Outside of Southland, the Sharks haven’t created a heap of discussion. Even with a two-win, one loss record to start the season - including the scalp of the Auckland Tuatara on Friday night.
Coach Guy Molloy has got a theory about that. And is more than happy with the situation.
He says his team probably doesn’t possess the flashy imports which might attract the attention other teams do.
Molloy’s also pretty certain you won’t find a Sharks player at the top of the point-scoring league leaders in 2023.
“When I put this team together it was put together as a collective. We probably don’t get much attention in terms of the league itself and imports because there are a lot of high-flying imports around.
“The Sharks weren’t put together that way. I built a team; I didn’t acquire talent. That’s the mantra I had.”
“For the teams I coach it’s very rare we have a league-leading scorer.
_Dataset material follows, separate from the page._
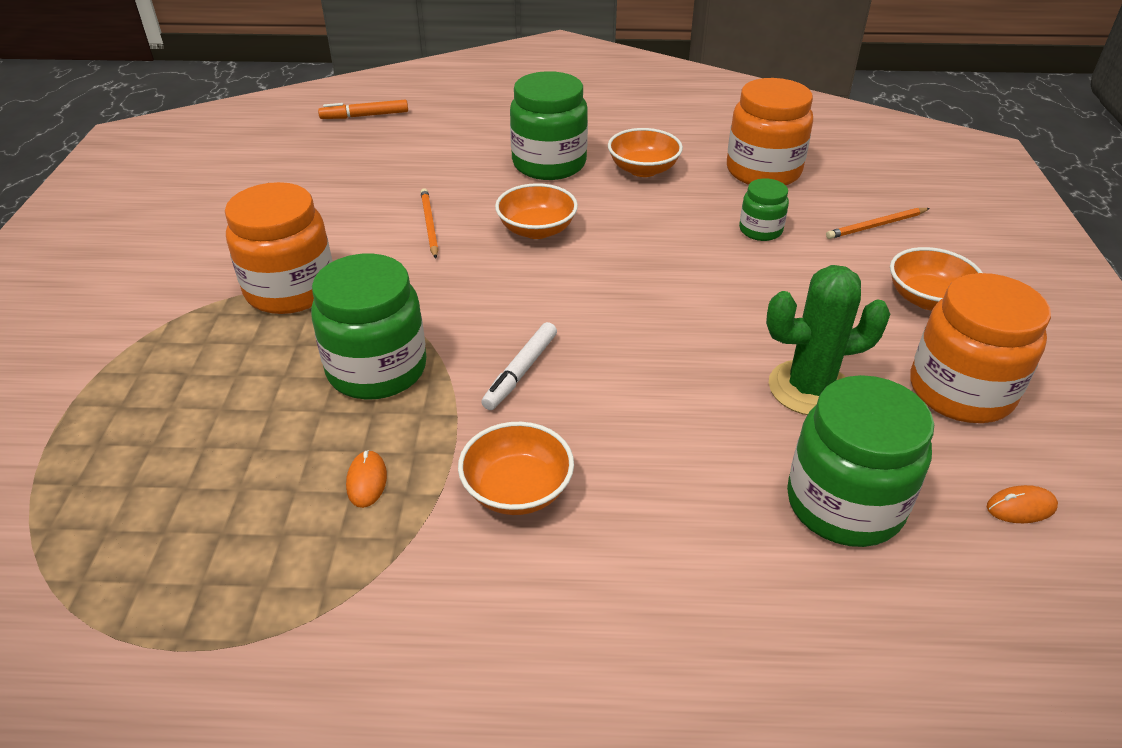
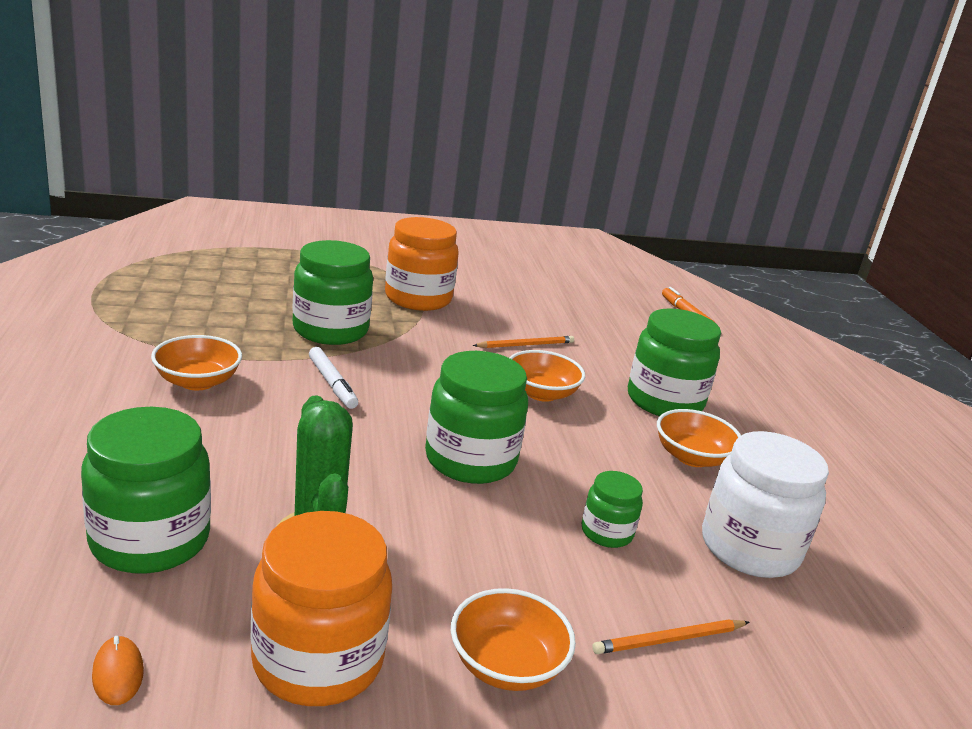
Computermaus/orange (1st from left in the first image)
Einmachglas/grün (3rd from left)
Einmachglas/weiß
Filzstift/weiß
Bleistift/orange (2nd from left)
My teams don’t play that way, it tends to be a shared thing where five or six of the guys average double figures which it makes it hard to play against and prepare for.
“If someone has an off night there’s someone there.”
On Friday night it was Ben Hall who played that role for the Sharks with his return of 15 points and nine rebounds off the bench.
Five players scored 13-plus points in the 97-77 victory over the Tuatara at ILT Stadium Southland.
It didn’t inlcude import Grant Anticevich, a usual key figure in the Sharks setup.
Molloy says his approach has generated the odd critic over the years with some suggesting it holds players back. But Molloy circles back to the ‘team’ rather than ‘individual’ thinking.
“I don’t think it holds the team back, and that’s one of the distinctions.”
As good as Friday night’s win was it did come against a Tuatara team who was without Rob Loe.
Loe is the Tuatara’s experienced big man and without him, they lack size. It caught the Sharks a little off guard given they’d prepared all week for a Tuatara team with Loe in it.
While the Tuatara was missing Loe, the Sharks itself had a pretty important piece of its roster sitting on the bench watching on.
Brayden Inger hasn’t featured in the first three games of the Sharks campaign because of an ankle injury but Molloy is optimistic he will feature this coming weekend.
The Sharks have a tough road trip ahead playing the Canterbury Rams in Christchurch on Friday night before heading to play the Hawke’s Bay Hawks on Sunday.